Tuesday, January 22, 2013

No Pressure for 21st Century Males

Normally I like lists: top 100 guitarists, 10 best films, 5 best NBA players ever (Sorry, but bigs make up  4/5 of the list, leaving Oscar Robertson as sole guard for the fifth spot) but a list of skills a man must have really ticks me off.

I have issues.

So when you come up with a list which judges my manhood, cannot practice my usual routine of I know better and all these other commenters just pose hypotheticals for my amusement.

Besides, putting on the list killing a moose, gutting, and cooking it as an essential skill all men must have sets a pretty high bar for manhood.  Of course, am down with other stuff listed like filleting a fish or cooking eggs four different ways--except poaching.  Why does poaching an egg scare me?

Oh, I could bleed and gut and build a fire and cook and eat moose if  really hungry, but do prefer living and eating several steps up the food chain, like getting to know the butchers at my local Winn Dixie, the beef people.
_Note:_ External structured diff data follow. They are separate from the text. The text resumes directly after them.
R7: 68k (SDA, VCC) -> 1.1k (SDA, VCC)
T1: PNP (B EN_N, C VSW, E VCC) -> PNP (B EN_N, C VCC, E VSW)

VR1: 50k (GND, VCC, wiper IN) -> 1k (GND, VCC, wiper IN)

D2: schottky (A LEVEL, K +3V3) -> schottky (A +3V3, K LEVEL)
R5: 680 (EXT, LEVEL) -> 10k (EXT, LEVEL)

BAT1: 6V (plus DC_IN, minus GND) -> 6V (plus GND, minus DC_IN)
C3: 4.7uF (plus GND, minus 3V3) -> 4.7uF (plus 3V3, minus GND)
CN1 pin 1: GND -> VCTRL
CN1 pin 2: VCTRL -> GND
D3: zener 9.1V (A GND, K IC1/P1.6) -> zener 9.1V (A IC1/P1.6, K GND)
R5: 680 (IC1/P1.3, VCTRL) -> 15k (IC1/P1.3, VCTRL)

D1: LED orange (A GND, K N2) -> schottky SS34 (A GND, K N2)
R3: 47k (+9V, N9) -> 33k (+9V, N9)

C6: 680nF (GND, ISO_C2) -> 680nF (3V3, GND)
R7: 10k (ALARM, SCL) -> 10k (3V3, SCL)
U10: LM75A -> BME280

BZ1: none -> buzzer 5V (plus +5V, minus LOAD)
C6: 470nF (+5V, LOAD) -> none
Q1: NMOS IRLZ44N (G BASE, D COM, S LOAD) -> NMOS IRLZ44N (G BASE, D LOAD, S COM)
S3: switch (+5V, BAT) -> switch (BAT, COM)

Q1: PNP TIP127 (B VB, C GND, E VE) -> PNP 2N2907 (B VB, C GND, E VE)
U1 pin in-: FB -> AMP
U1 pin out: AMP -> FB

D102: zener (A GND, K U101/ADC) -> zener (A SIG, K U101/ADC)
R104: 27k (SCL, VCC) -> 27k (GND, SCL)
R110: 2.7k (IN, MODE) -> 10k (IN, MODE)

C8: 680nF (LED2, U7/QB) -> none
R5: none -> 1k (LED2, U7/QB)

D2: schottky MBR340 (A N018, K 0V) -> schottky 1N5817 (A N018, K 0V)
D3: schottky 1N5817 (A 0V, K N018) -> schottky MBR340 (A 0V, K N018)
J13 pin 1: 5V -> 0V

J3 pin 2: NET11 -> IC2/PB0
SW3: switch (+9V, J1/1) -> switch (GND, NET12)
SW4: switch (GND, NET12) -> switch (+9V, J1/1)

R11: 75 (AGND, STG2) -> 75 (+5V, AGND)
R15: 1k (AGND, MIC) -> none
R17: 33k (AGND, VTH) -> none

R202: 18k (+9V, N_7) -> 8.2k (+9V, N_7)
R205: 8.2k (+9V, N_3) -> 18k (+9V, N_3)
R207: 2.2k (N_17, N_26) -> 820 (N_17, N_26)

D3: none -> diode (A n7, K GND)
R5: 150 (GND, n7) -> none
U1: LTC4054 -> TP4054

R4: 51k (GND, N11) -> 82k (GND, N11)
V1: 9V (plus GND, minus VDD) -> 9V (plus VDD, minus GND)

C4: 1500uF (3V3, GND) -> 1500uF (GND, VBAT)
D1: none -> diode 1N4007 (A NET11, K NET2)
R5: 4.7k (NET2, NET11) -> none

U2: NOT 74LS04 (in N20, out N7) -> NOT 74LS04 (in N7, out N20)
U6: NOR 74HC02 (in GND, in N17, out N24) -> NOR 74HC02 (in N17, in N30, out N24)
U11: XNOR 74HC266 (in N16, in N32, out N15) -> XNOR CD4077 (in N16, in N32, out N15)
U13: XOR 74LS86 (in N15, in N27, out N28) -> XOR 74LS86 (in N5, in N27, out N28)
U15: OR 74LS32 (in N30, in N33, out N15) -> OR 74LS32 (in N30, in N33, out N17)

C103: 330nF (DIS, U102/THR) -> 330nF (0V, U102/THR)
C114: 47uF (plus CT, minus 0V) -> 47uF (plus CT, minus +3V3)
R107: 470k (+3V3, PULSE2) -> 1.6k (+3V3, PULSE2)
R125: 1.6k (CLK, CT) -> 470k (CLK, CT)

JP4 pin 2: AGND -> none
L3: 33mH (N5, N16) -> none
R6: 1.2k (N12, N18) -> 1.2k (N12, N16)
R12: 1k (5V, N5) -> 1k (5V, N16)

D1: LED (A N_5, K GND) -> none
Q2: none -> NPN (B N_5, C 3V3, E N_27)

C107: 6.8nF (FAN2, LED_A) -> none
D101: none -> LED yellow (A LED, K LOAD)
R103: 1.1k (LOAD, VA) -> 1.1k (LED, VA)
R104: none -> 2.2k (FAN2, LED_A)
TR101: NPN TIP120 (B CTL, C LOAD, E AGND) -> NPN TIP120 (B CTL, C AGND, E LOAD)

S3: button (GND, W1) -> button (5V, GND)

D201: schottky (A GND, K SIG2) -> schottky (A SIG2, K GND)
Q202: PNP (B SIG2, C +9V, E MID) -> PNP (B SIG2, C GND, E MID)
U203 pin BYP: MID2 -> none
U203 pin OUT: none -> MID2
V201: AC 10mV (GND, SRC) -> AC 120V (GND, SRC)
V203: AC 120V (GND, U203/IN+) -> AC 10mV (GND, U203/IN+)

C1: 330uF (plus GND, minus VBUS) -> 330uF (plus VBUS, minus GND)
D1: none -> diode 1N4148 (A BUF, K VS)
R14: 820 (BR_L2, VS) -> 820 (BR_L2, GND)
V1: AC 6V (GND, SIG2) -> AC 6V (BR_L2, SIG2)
Of course living in the Paradise of Florida, would eat from the rivers and ocean.  Ais Indians in the Eden of the FL east coast, lived and loved using oysters as a staple food, leaving behind ten foot tall shell mounds.

Didn't even have to fillet the best fish I've ever eaten: fresh caught blue fish, beheaded, gutted, stuffed with onion, tomatoes, and butter, wrapped in tinfoil and placed right in the fire.  You don't even have to scale 'em as you just eat from the inside and leave the skin and bones.  Yum.

So screw you Esquire, as if quizzes in Cosmo ain't ruined enough relationships, with this dress a moose to prove yourself a man schtik.